Contractual recognition of the resolution stay requirement
In the absence of a statutory cross-border recognition framework, Member States should require that institutions include a contractual term in relevant financial contracts recognizing that the contract may be subject to the exercise of powers by resolution authorities to suspend certain payment and delivery obligations, to restrict the enforcement of security interests or to temporarily suspend termination rights (the resolution stay requirement). A similar requirement already applied with respect to the bail-in tools.
Contractual recognition of the effects of bail-in tools
Under the existing BRRD, banks must already include a clause in contracts governed by third-country laws recognizing the effects of the bail-in tools.

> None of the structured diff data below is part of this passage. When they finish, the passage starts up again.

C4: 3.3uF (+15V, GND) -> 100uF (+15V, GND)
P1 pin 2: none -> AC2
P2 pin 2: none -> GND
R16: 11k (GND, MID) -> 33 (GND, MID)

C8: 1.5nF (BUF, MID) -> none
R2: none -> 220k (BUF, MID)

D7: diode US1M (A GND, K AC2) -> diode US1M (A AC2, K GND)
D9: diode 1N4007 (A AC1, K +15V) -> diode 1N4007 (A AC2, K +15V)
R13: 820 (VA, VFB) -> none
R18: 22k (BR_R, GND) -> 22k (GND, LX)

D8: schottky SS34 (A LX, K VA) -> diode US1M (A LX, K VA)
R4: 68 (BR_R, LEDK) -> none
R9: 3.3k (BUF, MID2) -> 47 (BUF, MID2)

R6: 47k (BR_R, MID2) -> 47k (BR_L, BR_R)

The reform package recognizes that there might be instances, however, where it is impracticable for institutions to include those contractual terms in agreements or instruments creating certain liabilities, in particular liabilities that are not excluded from the bail-in tool under the BRRD, covered deposits or own funds instruments.
Under certain circumstances, it could be considered impracticable to include contractual recognition clauses in liability contracts. These circumstances include cases where it is illegal—under the law of the third country—for an institution or entity to include such clauses in agreements or instruments creating liabilities that are governed by the laws of that third country. Other cases may include instances when an institution or entity has no power at the individual level to amend the contractual terms as they are imposed by international protocols or are based on internationally agreed standard terms, or when the liability that would be subject to the contractual recognition requirement is contingent on a breach of contract or arises from guarantees, counter-guarantees or other instruments used in the context of trade finance operations. However, a refusal by the counterparty to agree to be bound by a contractual bail-in recognition clause should not be considered as a cause of impracticability.
EBA will further determine the conditions under which a waiver can be granted from the requirement to include the contractual recognition clauses. Liabilities, for which the relevant contractual clauses are not included, should not be eligible for MREL.